In the northeastern city of Harbin a lawyer for activist Chai Baowen said his client was given a three year sentence for "picking quarrels".

The charge was based on a single post Chai made on social media, criticising official accounts of a police shooting, attorney Yan Xin added.

- Not appropriate -

A Beijing court ruled in April that Gao leaked a 2013 directive by the Communist party named "Document number 9" to a Hong Kong media outlet.

The document warned of the "dangers" of multiparty democracy, independent media, "universal" definitions of human rights and criticism of the party's historical record, according to copies widely circulated online.

China's already close controls on the media have been further tightened, reporters say.

France-based Reporters Without Borders ranked China 176th out of 180 countries in its 2015 Press Freedom Index.

State security prevented journalists and around a dozen foreign diplomats from standing near the court, telling them it was "not appropriate".

Gao's jailing was condemned by human rights groups and free speech advocates, while Washington called for her "immediate" release and the EU demanded Beijing "review" her trial.

A consistent advocate for democracy and free speech, Gao was imprisoned following the government crackdown on student protests in Tiananmen Square in 1989.

Her political writings saw her jailed for six years in the 1990s, also on a charge of "leaking state secrets".

The journalist's lawyer Mo Shaoping said he did not expect the guilty verdict to be overturned by the tightly-controlled court when it ruled on the appeal "in a few days".

The septuagenarian has suffered from heart problems during her detention, but seemed "reasonably healthy", Mo said.

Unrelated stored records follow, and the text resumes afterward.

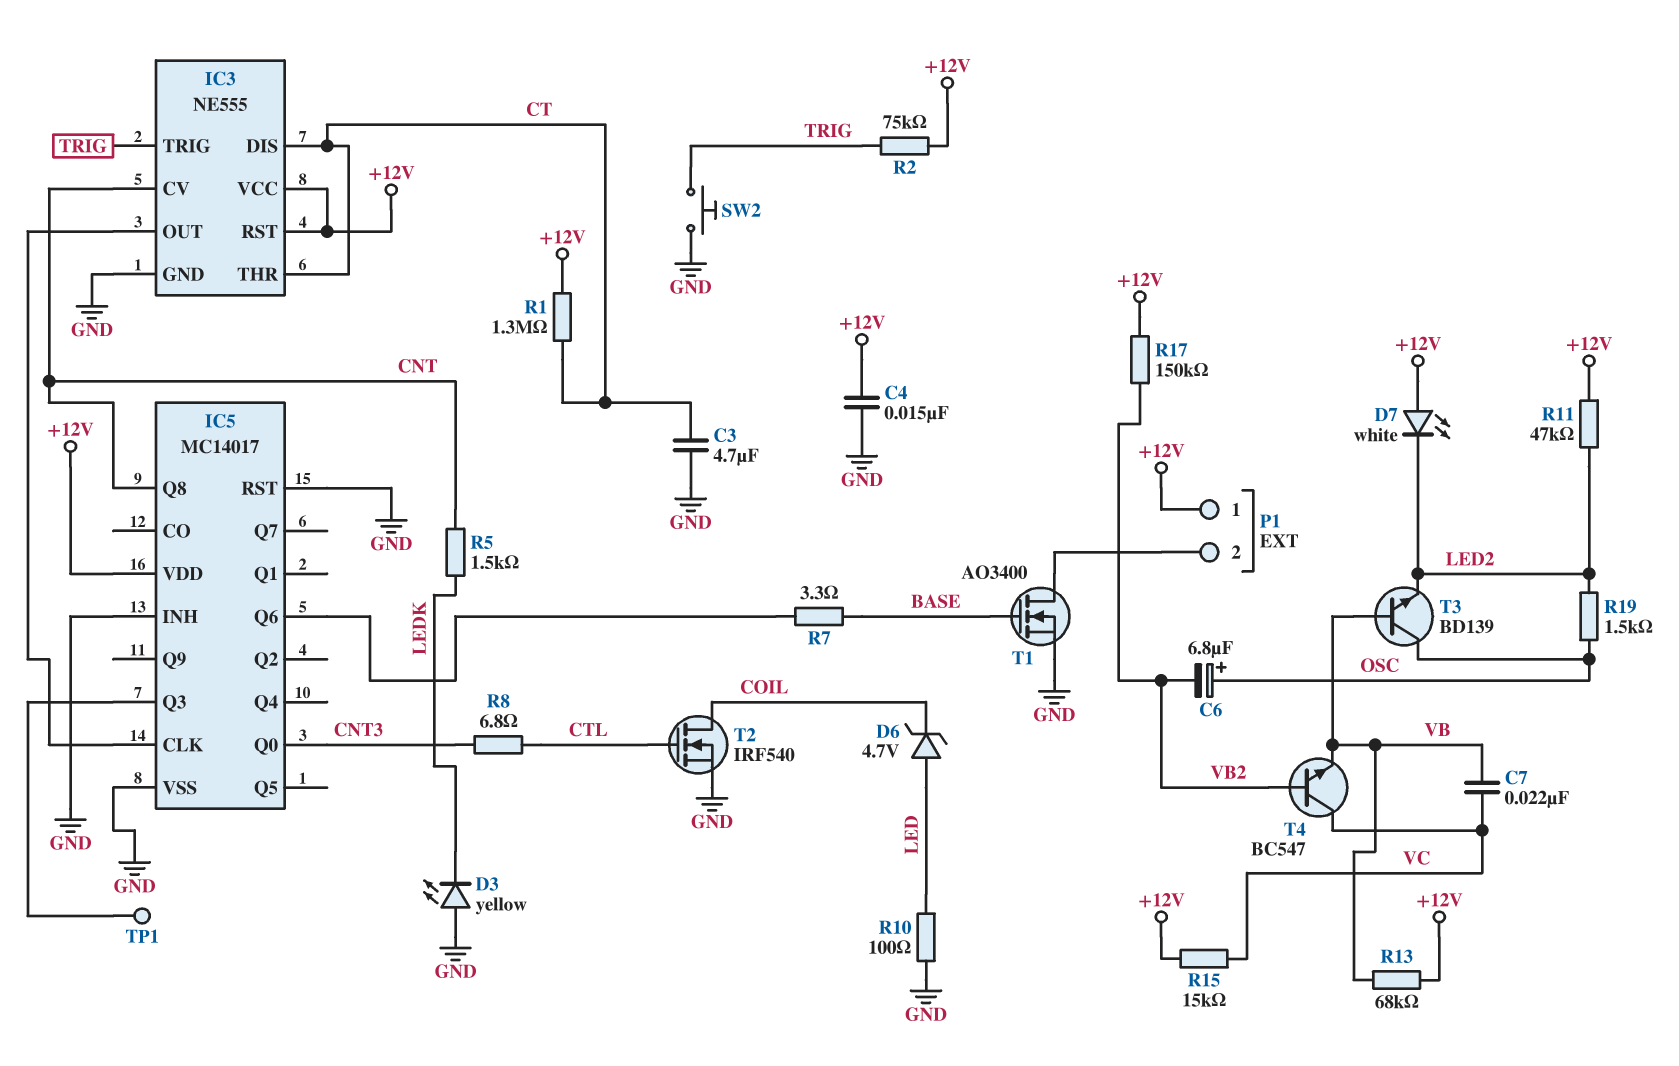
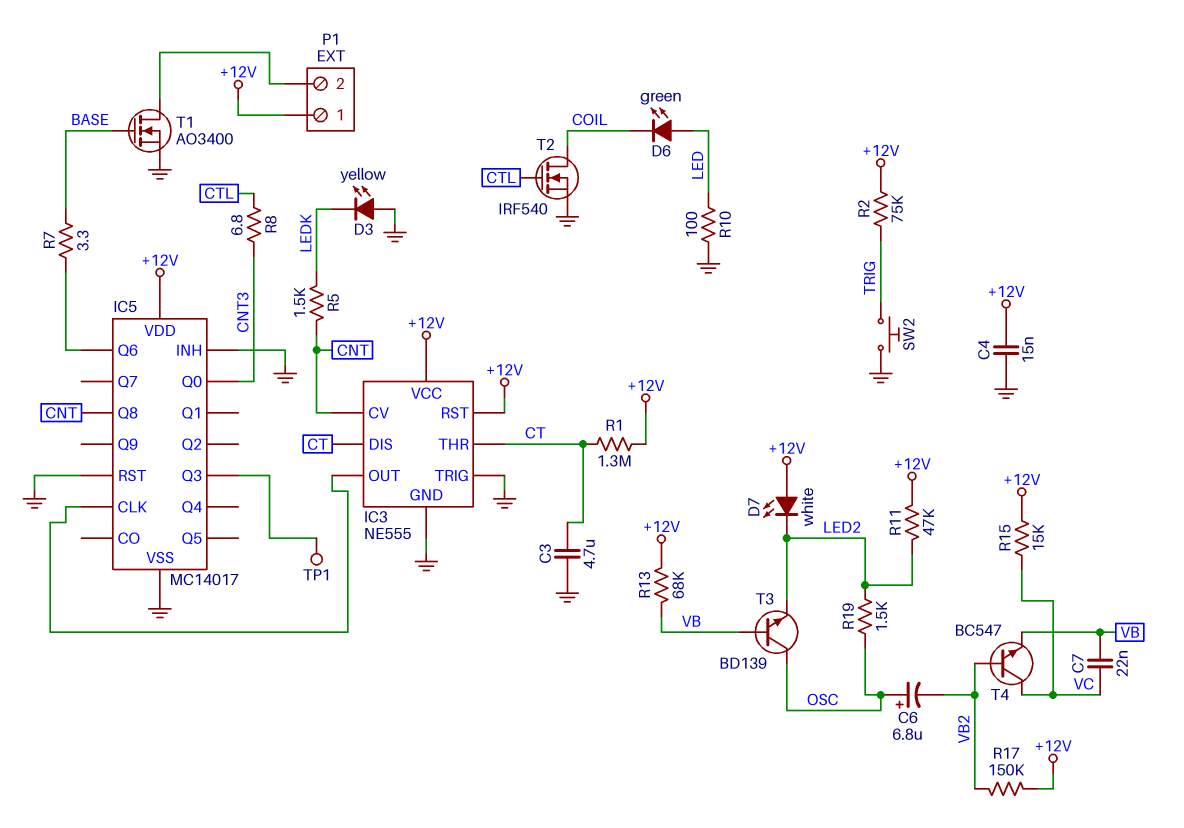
D6: zener 4.7V (A LED, K COIL) -> LED green (A LED, K COIL)
IC3 pin TRIG: TRIG -> GND

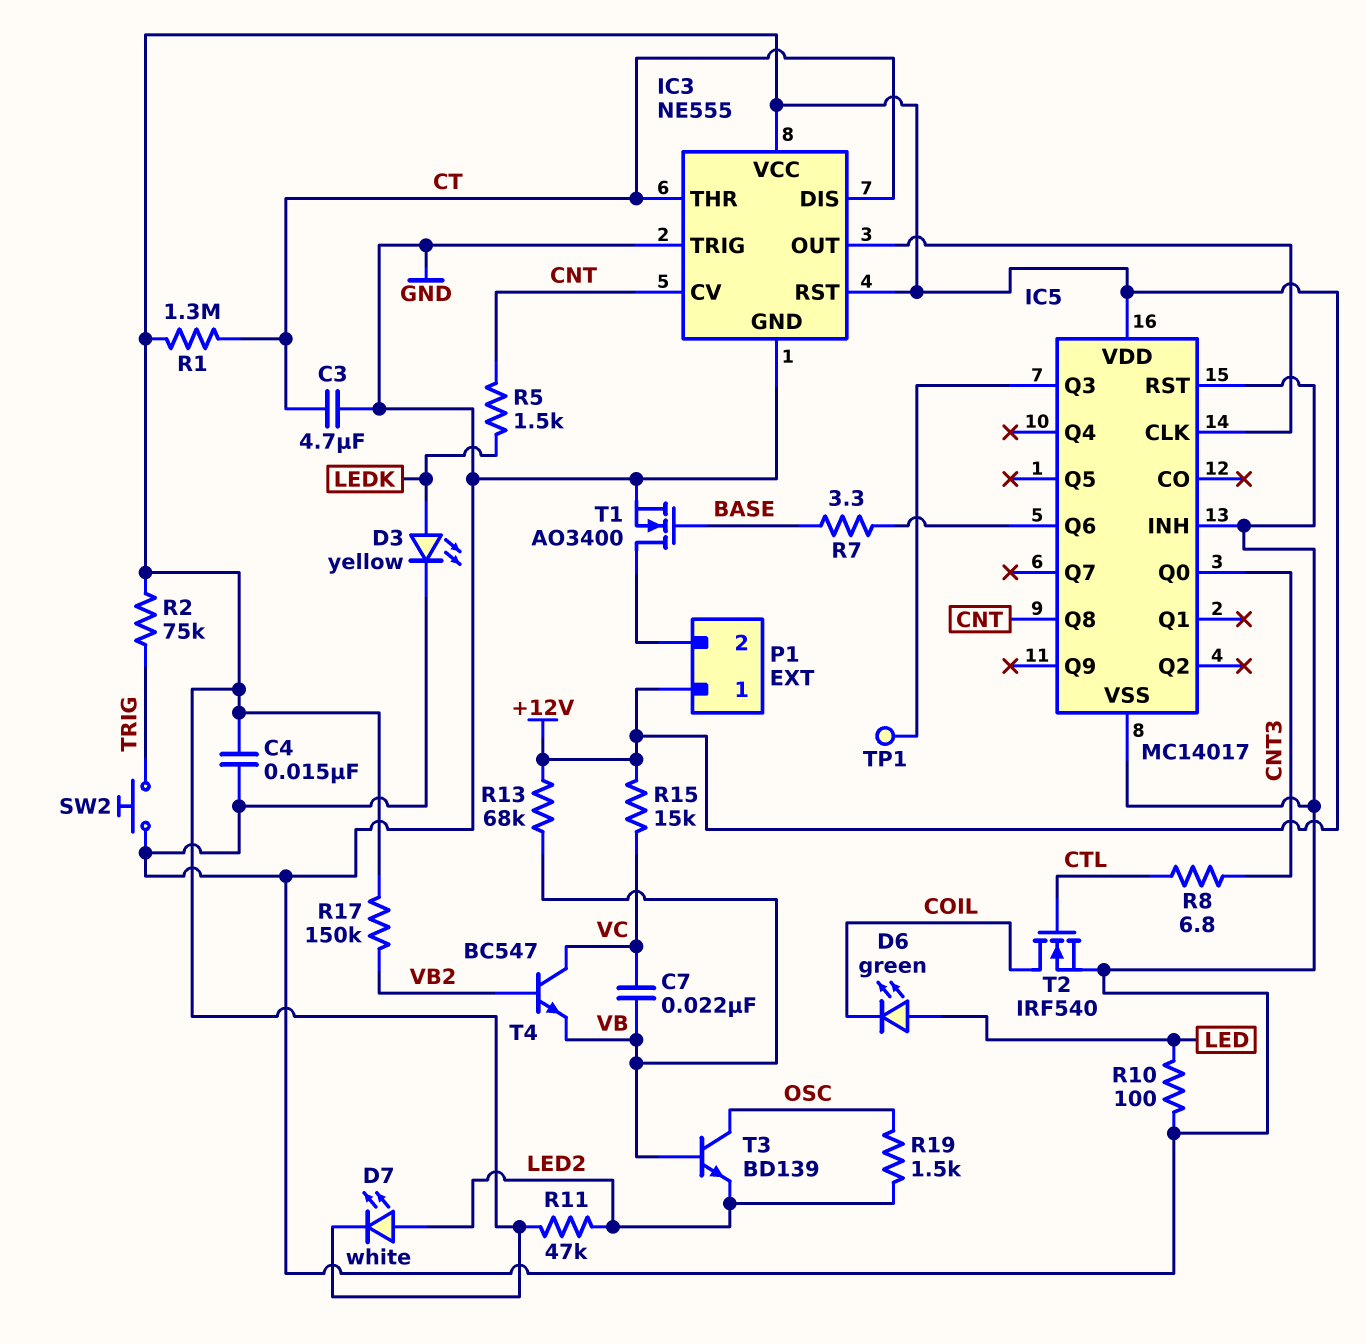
C6: 6.8uF (plus OSC, minus VB2) -> none
D3: LED yellow (A GND, K LEDK) -> LED yellow (A LEDK, K GND)
D7: LED white (A +12V, K LED2) -> LED white (A LED2, K +12V)

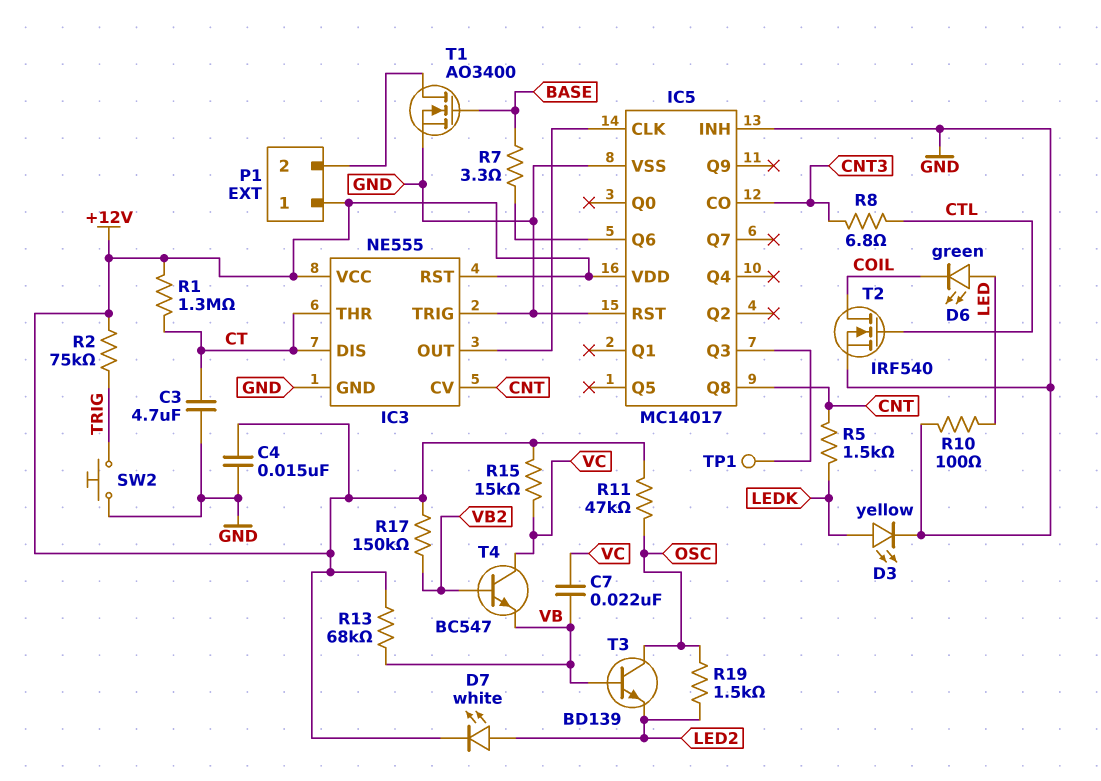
IC5 pin CO: none -> CNT3
IC5 pin Q0: CNT3 -> none
R11: 47k (+12V, LED2) -> 47k (+12V, OSC)

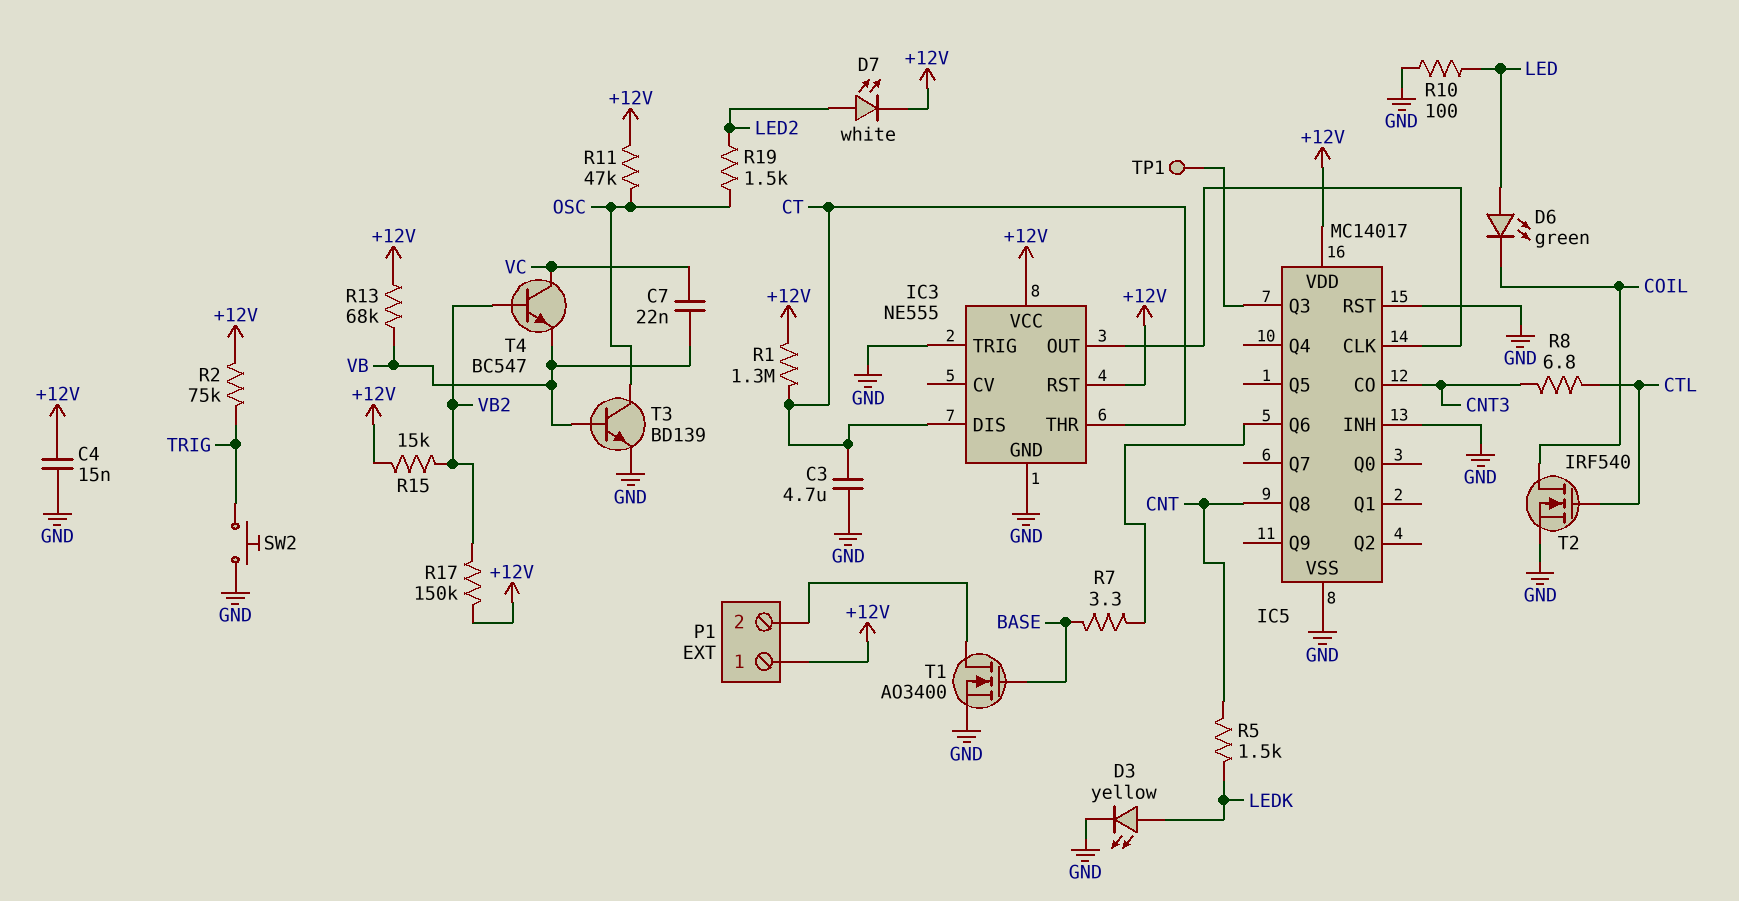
IC3 pin CV: CNT -> none
R15: 15k (+12V, VC) -> 15k (+12V, VB2)
T3: NPN BD139 (B VB, C OSC, E LED2) -> NPN BD139 (B VB, C OSC, E GND)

China slams UN for 'irresponsible' criticism of deportations
Geneva (AFP) Nov 23, 2015 - China on Monday accused the United Nations of making "irresponsible remarks" in its recent criticism of China, Thailand and Vietnam over deportations, insisting none of those deported were refugees.

Ravina Shamdasani, spokeswoman for the UN's Office of the High Commissioner for Human Rights (OHCHR), had on Friday told reporters that Thailand had deported two recognised Chinese refugees who had been due for resettlement in a third country.

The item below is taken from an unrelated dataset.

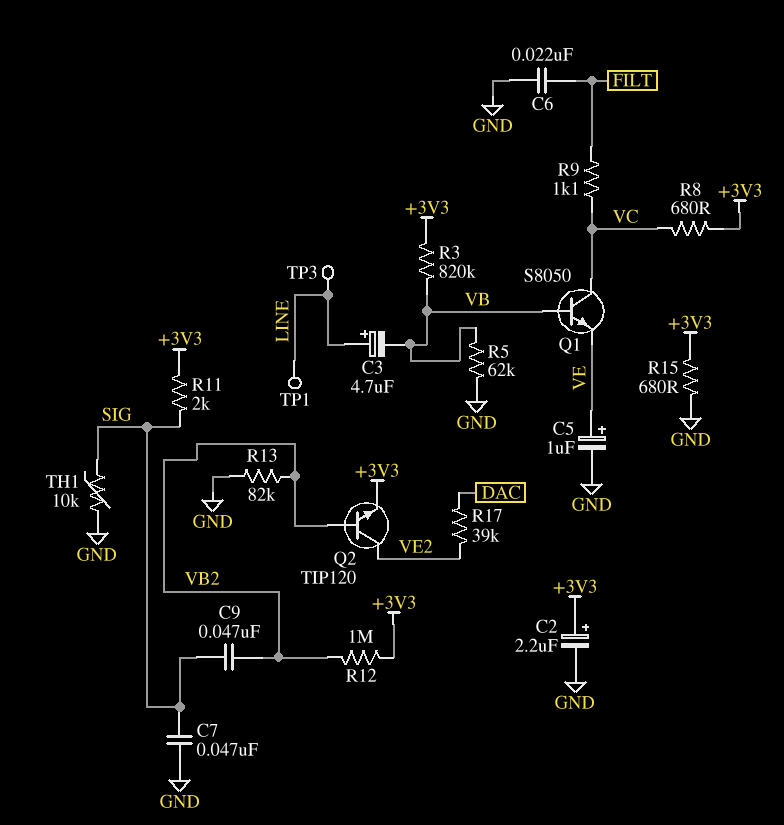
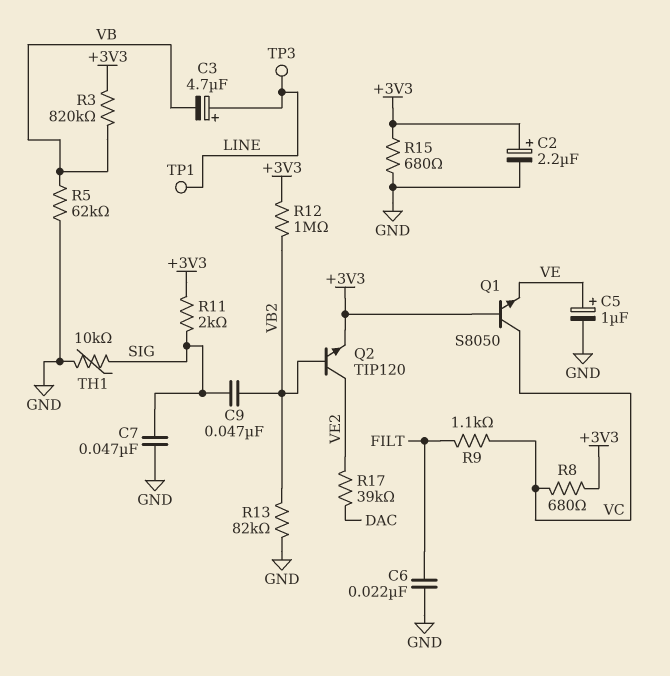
Q1: NPN S8050 (B VB, C VC, E VE) -> NPN S8050 (B +3V3, C VC, E VE)

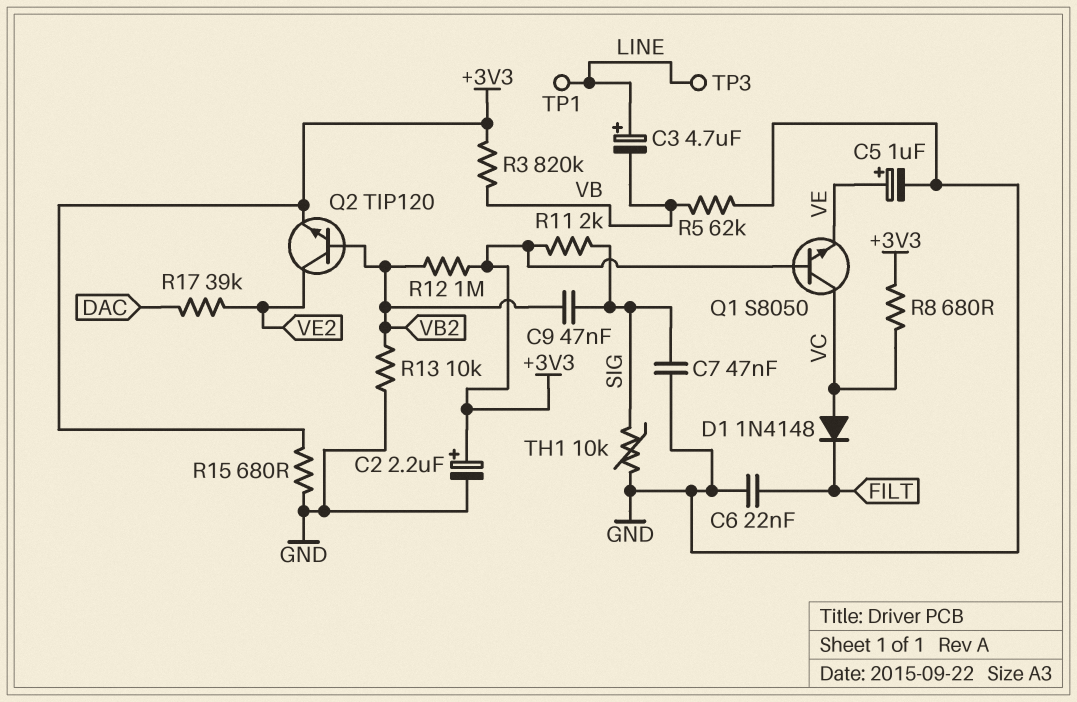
D1: none -> diode 1N4148 (A VC, K FILT)
R9: 1.1k (FILT, VC) -> none
R13: 82k (GND, VB2) -> 10k (GND, VB2)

Pointing to allegations of widespread torture in Chinese police custody, Shamdasani urged Thailand to stop deporting people, including potential refugees, to countries where they could face "an imminent risk of grave human rights violations".

But Beijing's mission to the UN in Geneva insisted the Chinese pair were not refugees.

"Two criminal suspects, illegally staying in Thailand and suspected of crime of organising other persons to secretly cross the national border, have been repatriated according to law," it said in a statement.

It added that the pair were suspected of endangering "national security" and had pleaded guilty, decrying that Shamdasani had "linked China-Thailand cooperation on combating transnational crimes with the so called refugee issue and 'torture' issue."

China said its cooperation with Thailand on the issue was "in conformity with international law and practice" and did not fall under the UN's Refugee Convention.

"Such hasty and irresponsible remarks went beyond the mandate of the OHCHR, to which China would like to express serious concern and dissatisfaction," it said.

The mission dished out the same criticism for Shamdasani's remarks on another case, in which Vietnam reportedly sent nine North Koreans, including a one-year-old and a teenager, to China -- North Korea's main ally.

Shamdasani had warned that the North Koreans may have been repatriated from China to their home country, "where they would be at risk of very serious human rights violations".

The UN urges all governments to refrain from returning people to North Korea, which stands accused of committing "systematic, widespread and gross" human rights violations.

The Chinese mission did not speak specifically of the nine, but insisted it had a right to deport North Koreans entering as illegal economic migrants.

"The OHCHR made irresponsible remarks on the cooperation between countries on the issue of illegal migration, referring to illegal migrants as refugees," it said.